Avery Smith, Creative Content Specialist



You probably have a place in your home or on your computer where you store special memories or treasured keepsakes. Chances are, you have saved these things for a reason. It could be that your collection reminds you of where you came from or evokes feelings of nostalgia. It could be that they represent parts of your identity and history.


As people, we are collectors by nature. We gather and keep things that matter to us or that hold value, and the longer we have kept something, supposedly the more value it accrues. This is the idea behind canon. At large, “canon” is a list of the most influential and important works of literature, art, music, philosophy, and other artistic fields. But who decides on these lists? The answer is more complicated than you might think.


For the sake of our mutual interest, I will be focusing on literary canon. At the forefront of literary canon is academia. Primarily, the list of books in literary canon are determined by academic scholars and critics. Although these people are the “professionals” in the field of literature, they do not work with set criteria when reviewing and selecting novels to enter the canon. Their professional, albeit subjective, opinion is often based on the novel’s ability to be critically read and written about, with its contents addressing specific topics within the broad scope of societal elitism, identity, and humanity.


Here are just a few canonized authors and works that might be familiar to you:


· F. Scott Fitzgerald, The Great Gatsby

· Ernest Hemingway, The Sun Also Rises

· Zora Neal Hurston, Their Eyes Were Watching God

· John Steinbeck, The Grapes of Wrath

· Flannery O’Connor, Complete Stories


When a book enters into the literary canon, it becomes essential. It becomes elite. In some cases, it becomes timeless. When an American literary critic named Harold Bloom released his book The Western Canon in 1994, the concept of elite literature was elevated and became even more competitive. I want to take a moment here to acknowledge the privilege associated with having access to and labeling books in this manner, which leads me into the next section about where mystery novels fall in with literary canon.

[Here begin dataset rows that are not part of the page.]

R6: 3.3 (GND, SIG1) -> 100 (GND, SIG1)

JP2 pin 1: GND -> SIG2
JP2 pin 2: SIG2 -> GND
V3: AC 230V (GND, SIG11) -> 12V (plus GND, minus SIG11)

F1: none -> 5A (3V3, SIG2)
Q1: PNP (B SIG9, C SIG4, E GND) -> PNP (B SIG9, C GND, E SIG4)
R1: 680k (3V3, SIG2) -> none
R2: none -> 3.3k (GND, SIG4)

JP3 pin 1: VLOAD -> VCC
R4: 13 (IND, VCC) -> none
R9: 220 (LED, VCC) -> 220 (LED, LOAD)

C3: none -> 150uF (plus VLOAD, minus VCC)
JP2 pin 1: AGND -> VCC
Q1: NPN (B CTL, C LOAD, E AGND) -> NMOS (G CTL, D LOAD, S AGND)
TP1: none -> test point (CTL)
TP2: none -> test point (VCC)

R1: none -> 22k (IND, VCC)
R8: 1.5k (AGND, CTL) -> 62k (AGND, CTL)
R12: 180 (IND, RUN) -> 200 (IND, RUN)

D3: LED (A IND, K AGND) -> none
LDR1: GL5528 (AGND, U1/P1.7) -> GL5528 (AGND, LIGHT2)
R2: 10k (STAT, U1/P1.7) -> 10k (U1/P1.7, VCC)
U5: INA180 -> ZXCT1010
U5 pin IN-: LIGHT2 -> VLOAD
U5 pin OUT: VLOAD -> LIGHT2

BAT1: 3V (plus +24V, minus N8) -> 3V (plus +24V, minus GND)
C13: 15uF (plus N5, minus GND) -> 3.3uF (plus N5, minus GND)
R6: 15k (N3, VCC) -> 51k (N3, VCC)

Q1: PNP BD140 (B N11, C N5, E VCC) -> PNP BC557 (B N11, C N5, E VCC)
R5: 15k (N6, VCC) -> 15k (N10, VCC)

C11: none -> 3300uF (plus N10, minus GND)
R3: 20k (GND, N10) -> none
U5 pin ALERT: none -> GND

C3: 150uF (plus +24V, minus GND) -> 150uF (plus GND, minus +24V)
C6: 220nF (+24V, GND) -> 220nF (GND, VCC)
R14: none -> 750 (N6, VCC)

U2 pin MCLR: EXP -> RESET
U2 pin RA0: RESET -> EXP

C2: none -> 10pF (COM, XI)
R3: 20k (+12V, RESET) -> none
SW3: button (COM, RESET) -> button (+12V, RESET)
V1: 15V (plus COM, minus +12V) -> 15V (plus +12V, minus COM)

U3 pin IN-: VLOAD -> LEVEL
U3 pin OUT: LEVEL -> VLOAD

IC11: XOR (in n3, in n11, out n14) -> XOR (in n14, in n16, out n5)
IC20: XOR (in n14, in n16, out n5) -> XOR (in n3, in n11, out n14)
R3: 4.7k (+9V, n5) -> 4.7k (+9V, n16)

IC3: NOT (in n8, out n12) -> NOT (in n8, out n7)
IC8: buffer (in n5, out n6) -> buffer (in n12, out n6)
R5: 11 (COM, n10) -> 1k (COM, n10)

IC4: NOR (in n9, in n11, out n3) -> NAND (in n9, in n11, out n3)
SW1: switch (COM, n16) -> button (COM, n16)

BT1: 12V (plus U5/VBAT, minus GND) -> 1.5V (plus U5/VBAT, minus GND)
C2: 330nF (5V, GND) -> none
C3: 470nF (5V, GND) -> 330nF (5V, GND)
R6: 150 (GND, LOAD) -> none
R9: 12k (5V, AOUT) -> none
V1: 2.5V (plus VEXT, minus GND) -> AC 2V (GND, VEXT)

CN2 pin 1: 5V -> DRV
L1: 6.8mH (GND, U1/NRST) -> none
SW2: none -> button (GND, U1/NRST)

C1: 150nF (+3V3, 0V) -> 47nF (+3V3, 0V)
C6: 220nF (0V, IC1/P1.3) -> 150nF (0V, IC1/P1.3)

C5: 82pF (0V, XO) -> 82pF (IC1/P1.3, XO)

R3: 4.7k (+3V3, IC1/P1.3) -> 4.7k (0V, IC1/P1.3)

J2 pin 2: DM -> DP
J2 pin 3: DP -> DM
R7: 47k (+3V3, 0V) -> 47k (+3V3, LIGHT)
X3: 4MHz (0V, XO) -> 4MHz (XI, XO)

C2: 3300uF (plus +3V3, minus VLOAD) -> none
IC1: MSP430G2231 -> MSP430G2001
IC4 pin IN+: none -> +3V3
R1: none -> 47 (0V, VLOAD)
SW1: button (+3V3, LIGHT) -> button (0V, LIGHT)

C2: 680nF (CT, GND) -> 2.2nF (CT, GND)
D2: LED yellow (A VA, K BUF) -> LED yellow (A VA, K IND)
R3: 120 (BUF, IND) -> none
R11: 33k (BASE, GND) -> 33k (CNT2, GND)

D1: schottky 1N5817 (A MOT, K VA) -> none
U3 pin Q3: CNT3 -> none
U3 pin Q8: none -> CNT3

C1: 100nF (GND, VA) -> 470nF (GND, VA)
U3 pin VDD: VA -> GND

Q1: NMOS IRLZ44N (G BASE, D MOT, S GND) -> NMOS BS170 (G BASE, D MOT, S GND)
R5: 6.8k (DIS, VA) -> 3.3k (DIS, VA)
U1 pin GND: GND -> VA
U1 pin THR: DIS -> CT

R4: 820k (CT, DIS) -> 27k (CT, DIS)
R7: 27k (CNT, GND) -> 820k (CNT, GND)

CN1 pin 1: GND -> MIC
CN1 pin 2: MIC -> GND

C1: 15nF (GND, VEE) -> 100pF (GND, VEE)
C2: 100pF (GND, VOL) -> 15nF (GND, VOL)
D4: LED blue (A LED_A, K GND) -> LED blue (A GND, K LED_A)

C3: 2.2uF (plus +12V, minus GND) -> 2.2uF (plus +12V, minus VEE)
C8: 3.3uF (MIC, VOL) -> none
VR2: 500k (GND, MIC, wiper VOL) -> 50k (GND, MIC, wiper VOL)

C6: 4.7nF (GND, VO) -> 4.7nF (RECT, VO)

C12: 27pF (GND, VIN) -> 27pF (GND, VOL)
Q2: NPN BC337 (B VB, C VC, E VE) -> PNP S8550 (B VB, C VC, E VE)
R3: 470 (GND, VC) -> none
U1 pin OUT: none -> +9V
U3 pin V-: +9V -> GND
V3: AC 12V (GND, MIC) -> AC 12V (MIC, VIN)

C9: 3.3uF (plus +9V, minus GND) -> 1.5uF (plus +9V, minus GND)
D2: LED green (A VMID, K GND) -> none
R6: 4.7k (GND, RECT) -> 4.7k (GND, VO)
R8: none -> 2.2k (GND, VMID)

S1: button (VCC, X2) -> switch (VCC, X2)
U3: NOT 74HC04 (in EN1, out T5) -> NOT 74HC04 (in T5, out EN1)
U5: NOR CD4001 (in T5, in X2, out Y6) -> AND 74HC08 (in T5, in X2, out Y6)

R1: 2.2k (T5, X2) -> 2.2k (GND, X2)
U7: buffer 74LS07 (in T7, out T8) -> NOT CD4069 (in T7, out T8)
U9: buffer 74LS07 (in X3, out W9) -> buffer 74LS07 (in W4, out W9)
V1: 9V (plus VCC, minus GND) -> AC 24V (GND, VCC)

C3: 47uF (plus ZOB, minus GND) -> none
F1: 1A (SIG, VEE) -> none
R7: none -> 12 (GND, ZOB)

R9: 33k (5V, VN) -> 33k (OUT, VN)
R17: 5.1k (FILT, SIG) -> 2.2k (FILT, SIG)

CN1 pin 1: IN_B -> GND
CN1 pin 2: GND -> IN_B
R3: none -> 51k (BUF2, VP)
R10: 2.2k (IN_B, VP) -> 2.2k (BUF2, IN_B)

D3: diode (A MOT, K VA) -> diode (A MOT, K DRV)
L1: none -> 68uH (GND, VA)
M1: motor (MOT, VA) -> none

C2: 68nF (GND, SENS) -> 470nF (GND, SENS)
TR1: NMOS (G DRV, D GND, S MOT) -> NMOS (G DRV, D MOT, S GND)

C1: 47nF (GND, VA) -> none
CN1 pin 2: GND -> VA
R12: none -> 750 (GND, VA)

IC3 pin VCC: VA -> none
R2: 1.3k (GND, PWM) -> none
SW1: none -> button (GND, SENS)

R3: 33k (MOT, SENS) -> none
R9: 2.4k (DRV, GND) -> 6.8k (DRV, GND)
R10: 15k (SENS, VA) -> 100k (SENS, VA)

The Western literary canon is so expansive that it now is subdivided into further lists. Of course, the “A” list will always remain with those books deemed “elite” by scholars in academia. However, I want to make a case that just because a book falls below the “A” list doesn’t mean it’s not worthy to read. Of course, you all know this already! Here is a list of some popular “canonized” mystery novels:


· Agatha Christie, And Then There Were None

· James M. Cain, The Postman Always Rings Twice

· Robert Traver, Anatomy of a Murder

· Dan Brown, The Da Vinci Code

· Thomas Harris, The Silence of the Lambs

· Sir Arthur Conan Doyle, The Hound of the Baskervilles


Novelist and creative writing professor Les Standiford said in a seminar, “The only place people read books they’re not interested in is college. For the larger audience, there is a responsibility of creating something that holds us, while at the same time trying to create stories that are humanly important and not formulaic.” Canon is a fascinating concept to discuss, but at the end of the day, the collection you curate for yourself will probably mean much more to you than what the professionals have to say about elite literature. I’m not saying we shouldn’t care about canon—I’m just saying that we should have fun with reading, collecting, and curating our bookshelves with pages that we love.


As a reader of mystery novels, you play a vital role in determining the canonization of these books. Charade Media would love to hear your thoughts on which mystery novels should be in the canon, and what set of criteria you would use to determine this. Visit our community Facebook page to share your thoughts!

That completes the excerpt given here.